** DATA SUPPLIED follows **

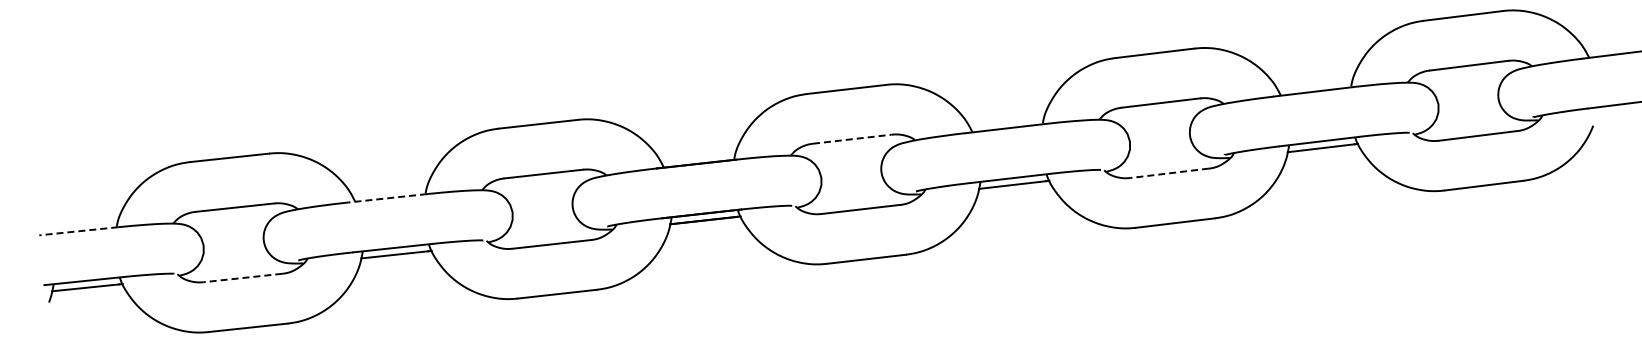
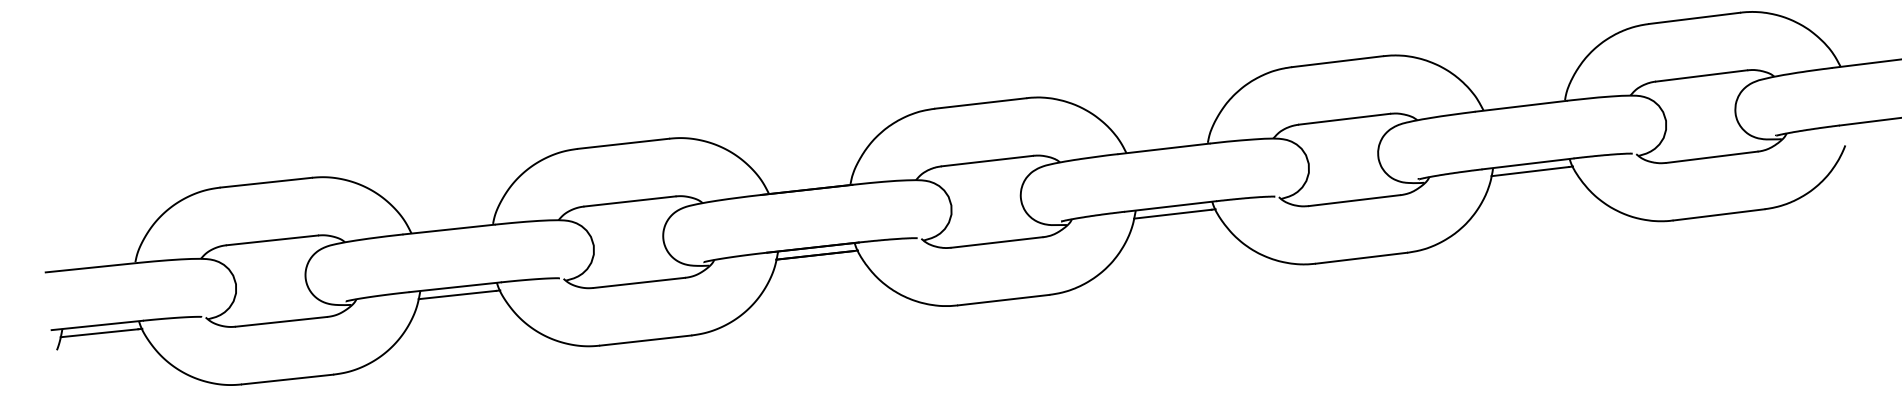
line: (852, 139) -> (987, 161), dashed -> solid
line: (1169, 173) -> (1354, 200), dashed -> solid
line: (387, 198) -> (448, 229), dashed -> solid
line: (78, 231) -> (91, 267), dashed -> solid
line: (242, 278) -> (281, 322), dashed -> solid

** End of DATA SUPPLIED **

#### EXERCISE AIM:
Return every entry word for word, minus the pictures.

#### TASK RESPONSE:
line: (852, 139) -> (987, 161), dashed -> solid
line: (1169, 173) -> (1354, 200), dashed -> solid
line: (387, 198) -> (448, 229), dashed -> solid
line: (78, 231) -> (91, 267), dashed -> solid
line: (242, 278) -> (281, 322), dashed -> solid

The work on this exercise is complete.